Recognize Your Intrinsic
Self-Worth
The
basic premise of self-esteem is that all people have intrinsic worth as a
person which does not have to be earned. Intrinsic self worth is basically self
love. When you feel intrinsic self worth, you are happy and satisfied with
yourself as you are. Someone
with intrinsic self worth does not require external awards, kudos, gold stars,
or the acknowledgement of authority figures (parents, priests, teachers, etc.)

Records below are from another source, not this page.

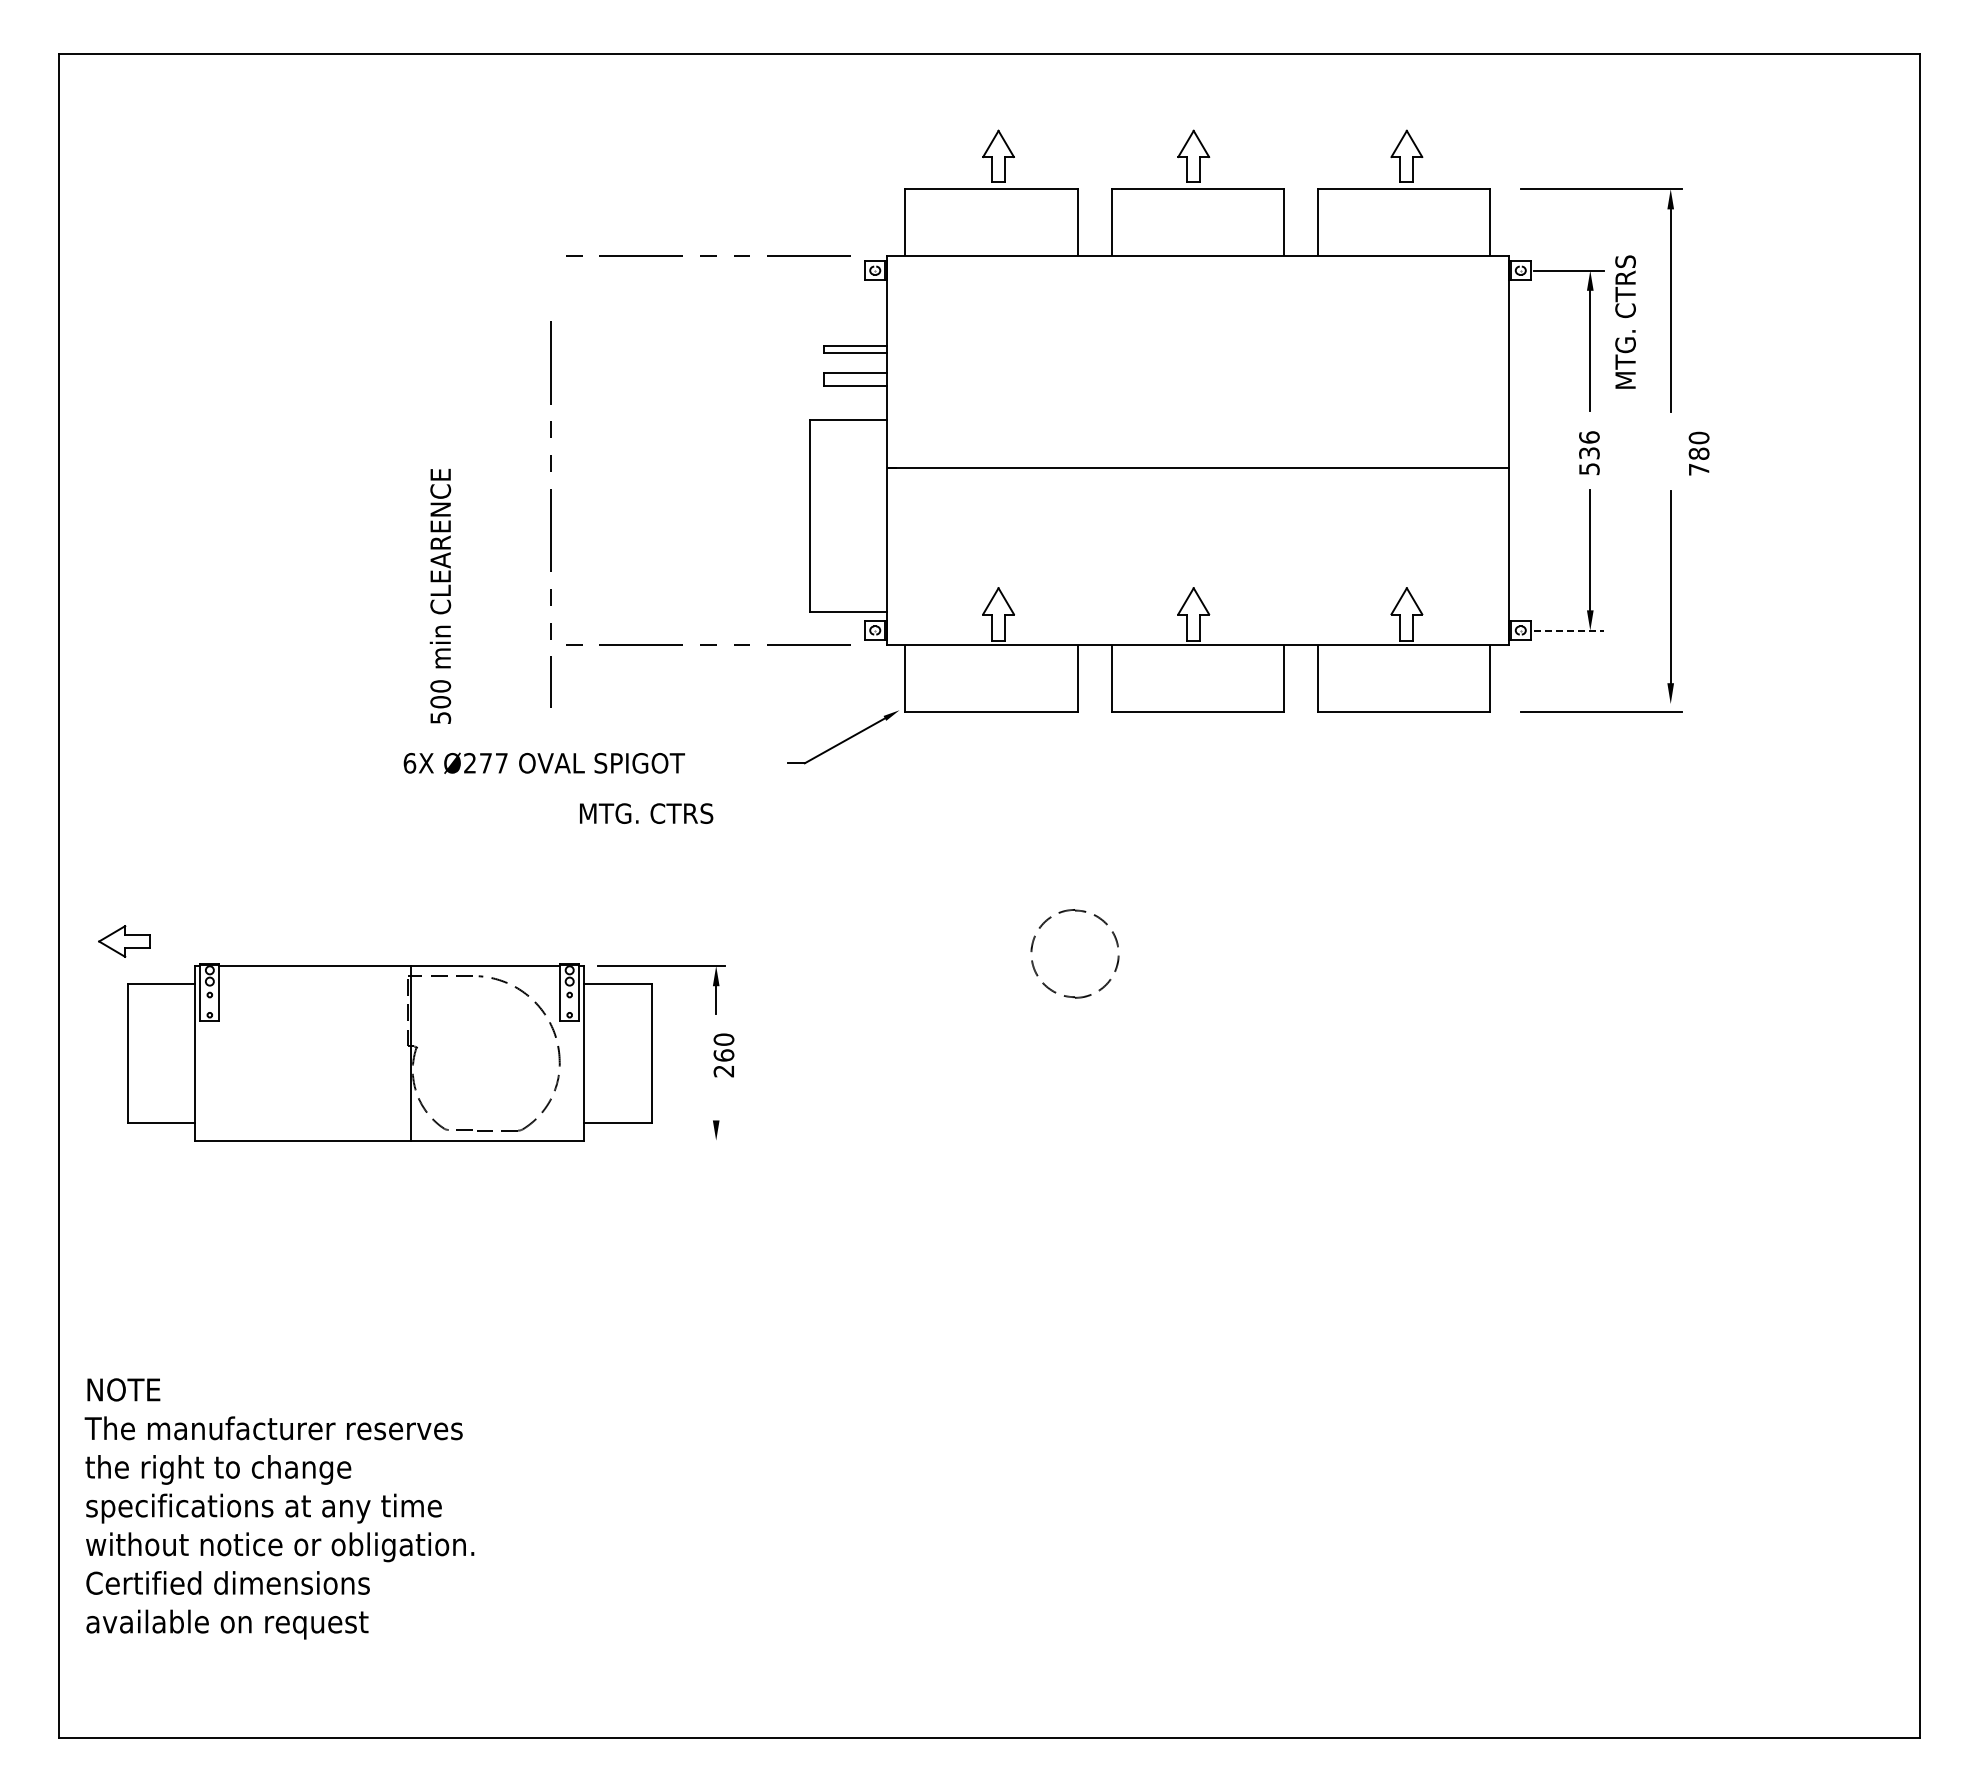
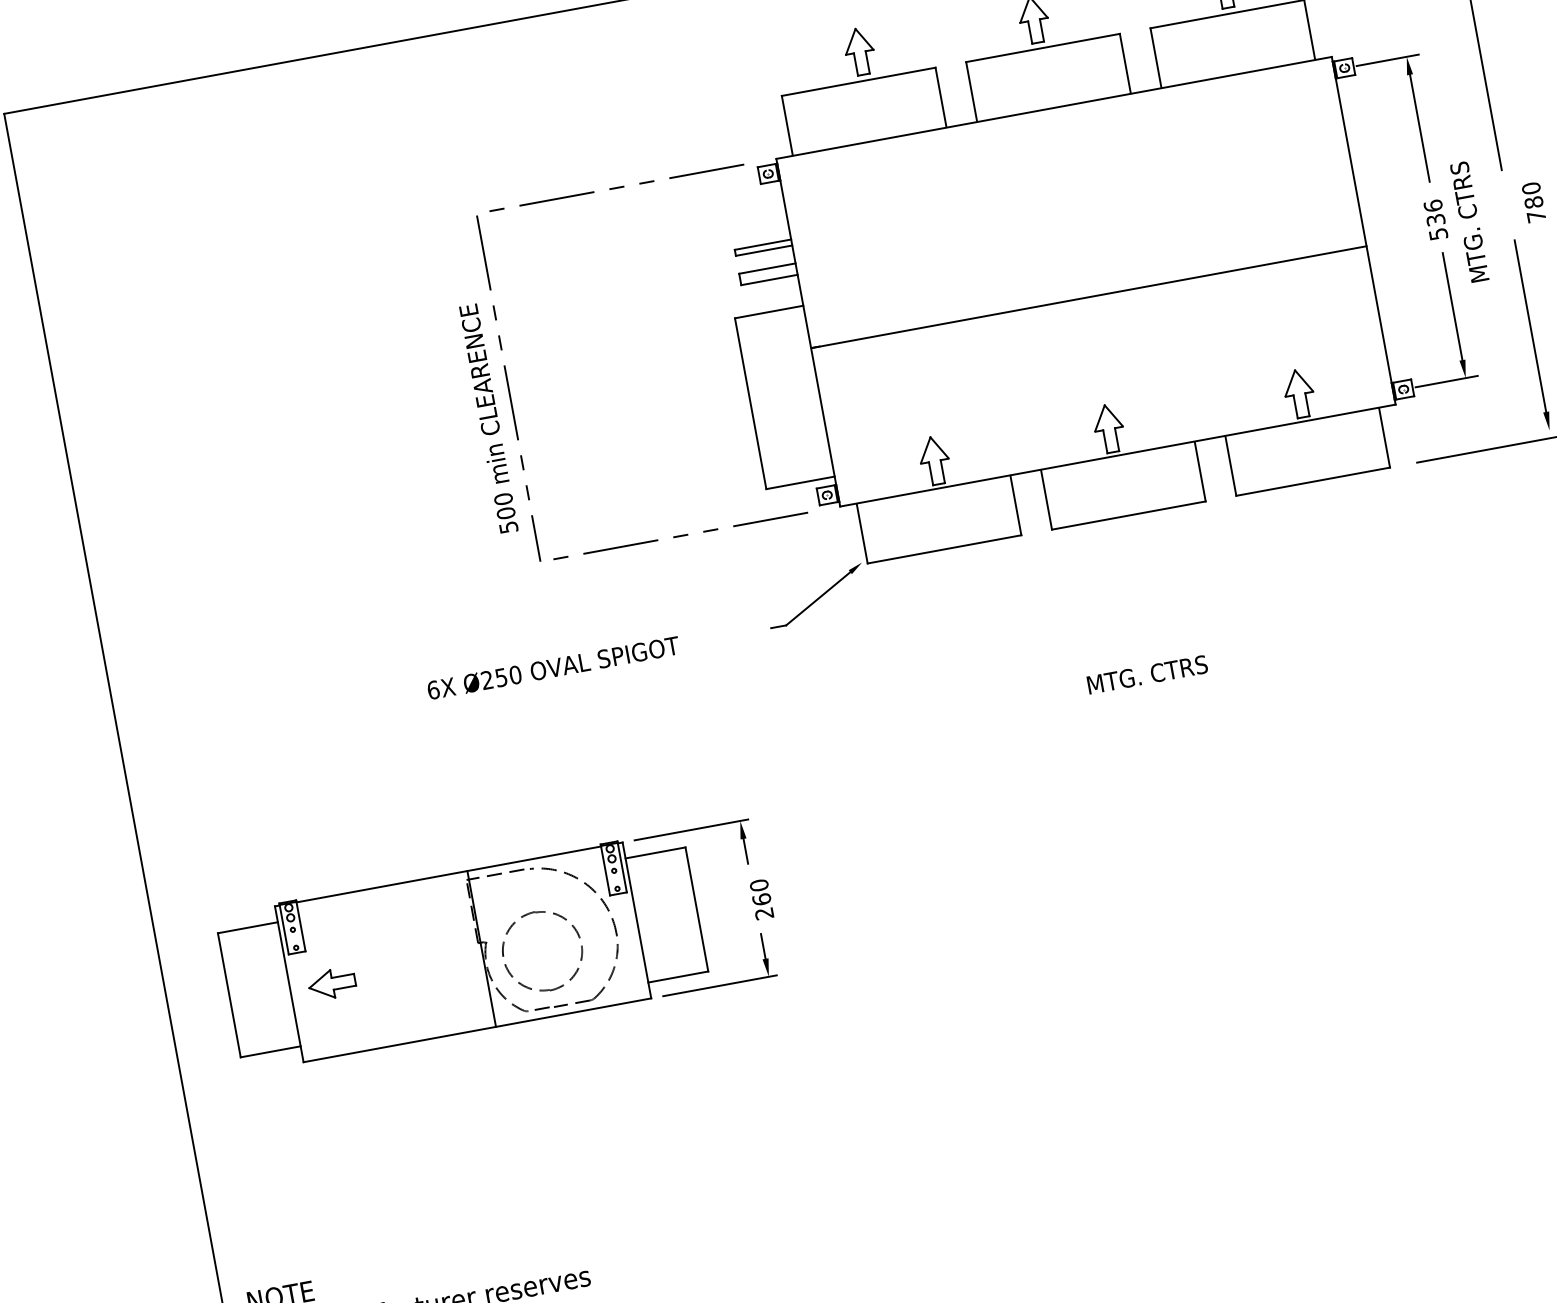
text: (1625, 321) -> (1469, 221), moved
line: (550, 514) -> (507, 388), moved
text: (440, 595) -> (488, 418), moved
line: (1568, 630) -> (1446, 381), dashed -> solid
text: (493, 763) -> (508, 676), Ø277 -> Ø250
text: (646, 813) -> (1147, 674), moved
part: (124, 941) -> (332, 983), moved
part: (1034, 941) -> (504, 946), moved
line: (716, 1106) -> (763, 946), added
line: (661, 1140) -> (720, 985), added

in order to feel good about themselves. Someone with intrinsic self worth loves
themselves unconditionally. This core human worth is not affected by external factors,
this means that you don’t need to compete in order to establish your worth, or
be constantly comparing yourself to others with money, looks or physical
things. It means that your self-esteem is not something that is developed by
any external factors. One of the building blocks of self-esteem is
recognizing your intrinsic self-worth. Seek respect mainly from thyself, for it
comes first from within.
Thoughts Determine Self-Esteem
Self-esteem
and circumstances are only indirectly related. Self-esteem is 100% determined
by your thoughts.
One
example to illustrate this point is what you say to yourself when you’re
standing in front of a mirror. If you look in the mirror and think, “I’ve gained
five pounds; I look fat”, you feel bad about yourself. If, instead, you think
about something positive, “My hair looks nice like this”, you then feel good
about yourself. The reflection in the mirror remains the same; only the
thoughts change.
In
addition, certain external circumstances can make it easier for you to feel
good about yourself. However, external circumstances are never as powerful as
your own thoughts. Here are two examples:
- If you’re the vice-president of a major corporation and you say to yourself, “By my age I should be the President of this corporation”, you feel bad about yourself even though you hold an important position.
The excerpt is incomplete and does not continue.